CBI in developing countries is like selling your body for money

By A Concerned Citizen

Citizenship by investment is not a bad idea once done correctly.

In fact, if the motive is to get a few development partners to achieve specific goals and in return, grant them citizenship, then that’s workable, so long as people are properly vetted.

What is wrong, however, is a program that allows people to obtain passports of small island developing states, without having to live in the country or having any meaningful ties to the country. What compounds this is that a lot of the passport buyers are people looking to have extra passports because their freedom to travel on their country’s passport might be restricted for security or other reasons.

Small island developing states are often cash-strapped, vulnerable to external shocks and incapable of producing self-sustaining growth.

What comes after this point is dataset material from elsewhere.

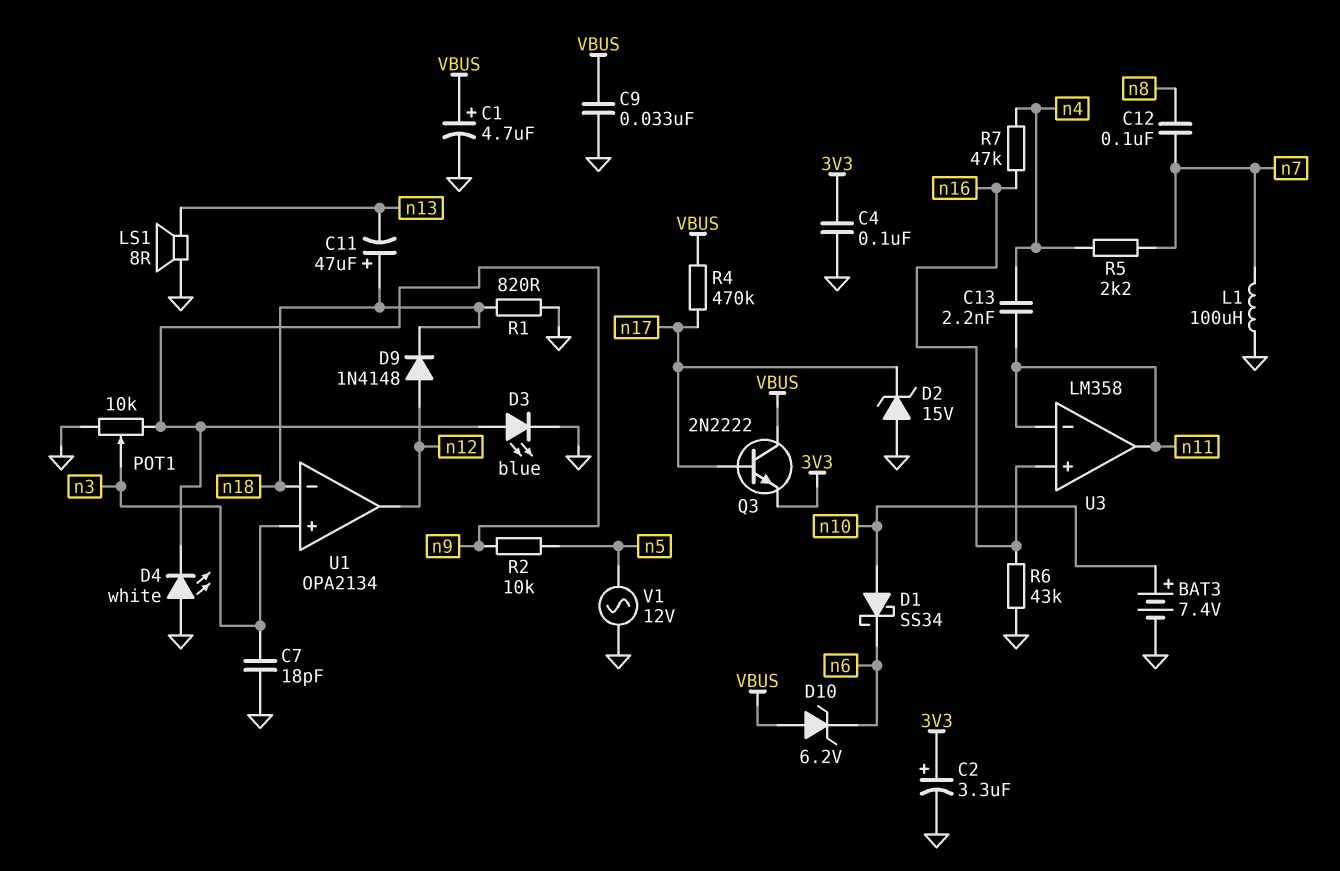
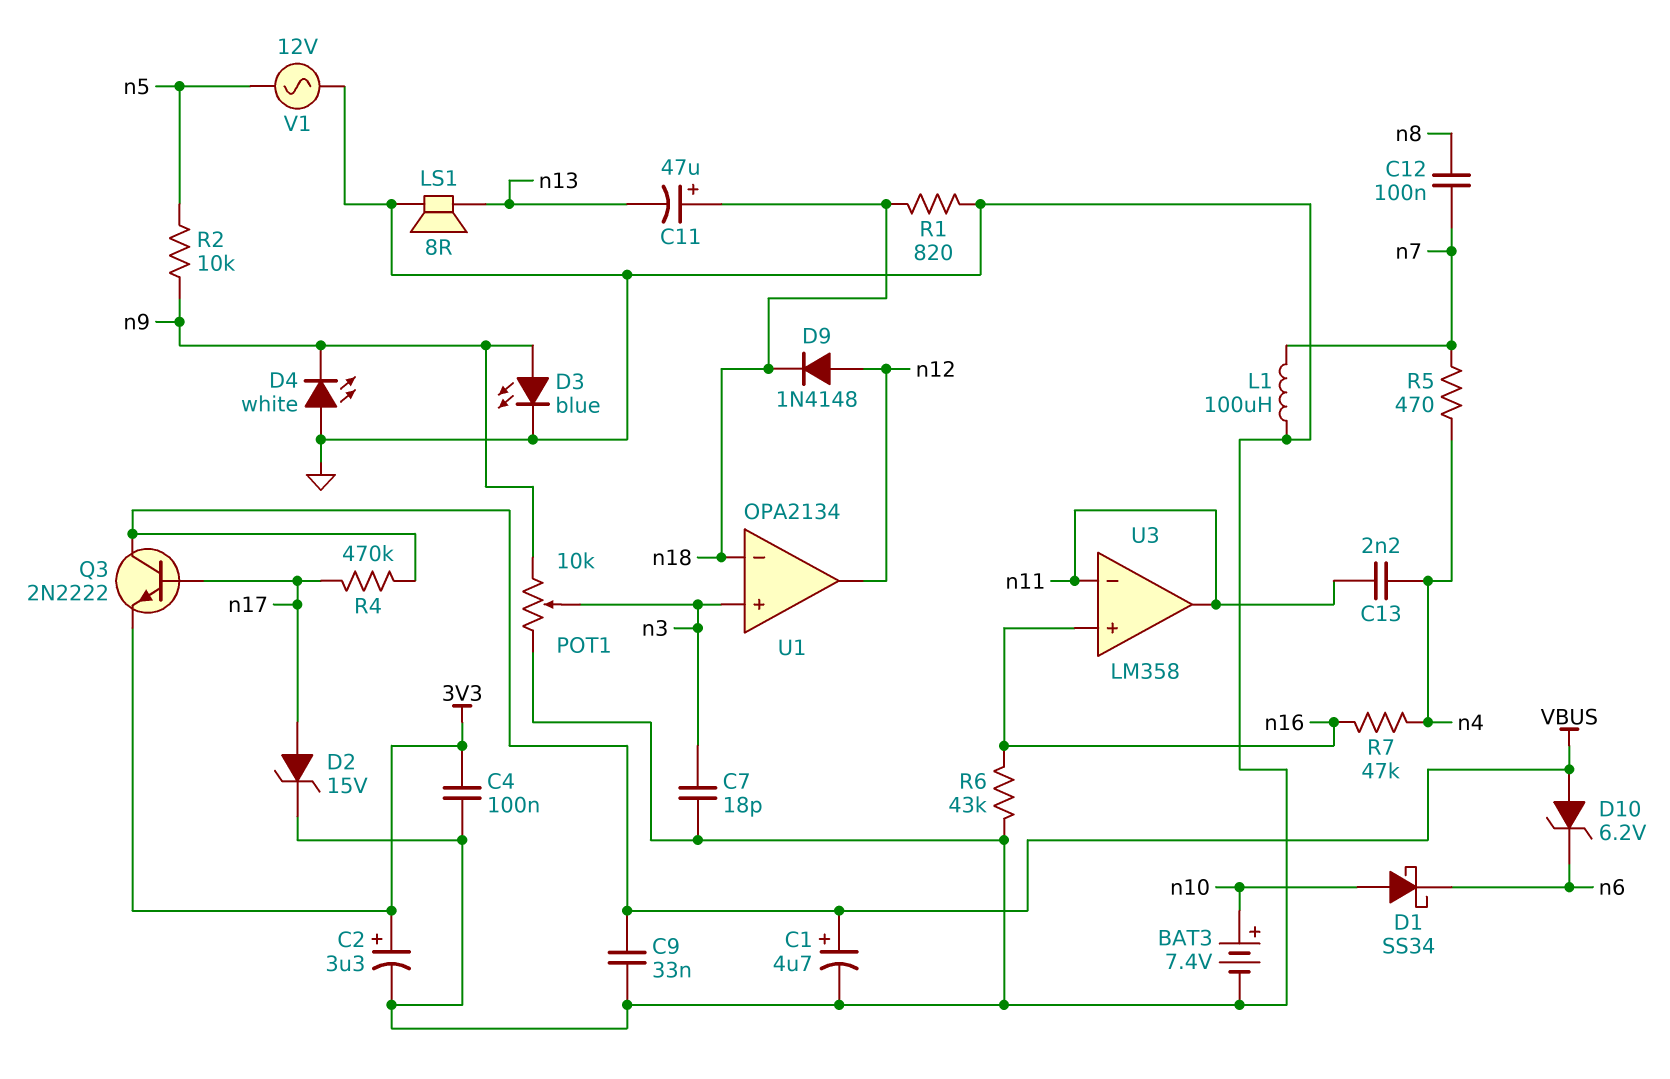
D2: zener 15V (A GND, K n17) -> zener 15V (A n17, K GND)
R5: 2.2k (n4, n7) -> 470 (n4, n7)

But, throughout the years, we have found creative ways around this that don’t involve structured and dedicated programs of selling citizenship.

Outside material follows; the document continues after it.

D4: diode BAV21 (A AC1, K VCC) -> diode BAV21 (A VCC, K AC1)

Some of us have invested in creating industries, others have turned to sourcing healthy partners to help develop tourism, others have forged partnerships with richer countries for technical assistance and employment opportunities for our people. We have employed measures that provided us with resources while keeping our dignity and our sovereignty intact.

A passport selling CBI model is a callous and lazy-minded approach to development.

You are literally giving a chance to anyone with money to come in and out of your body as they please and they can do the same with any other women (countries) they have a passport for.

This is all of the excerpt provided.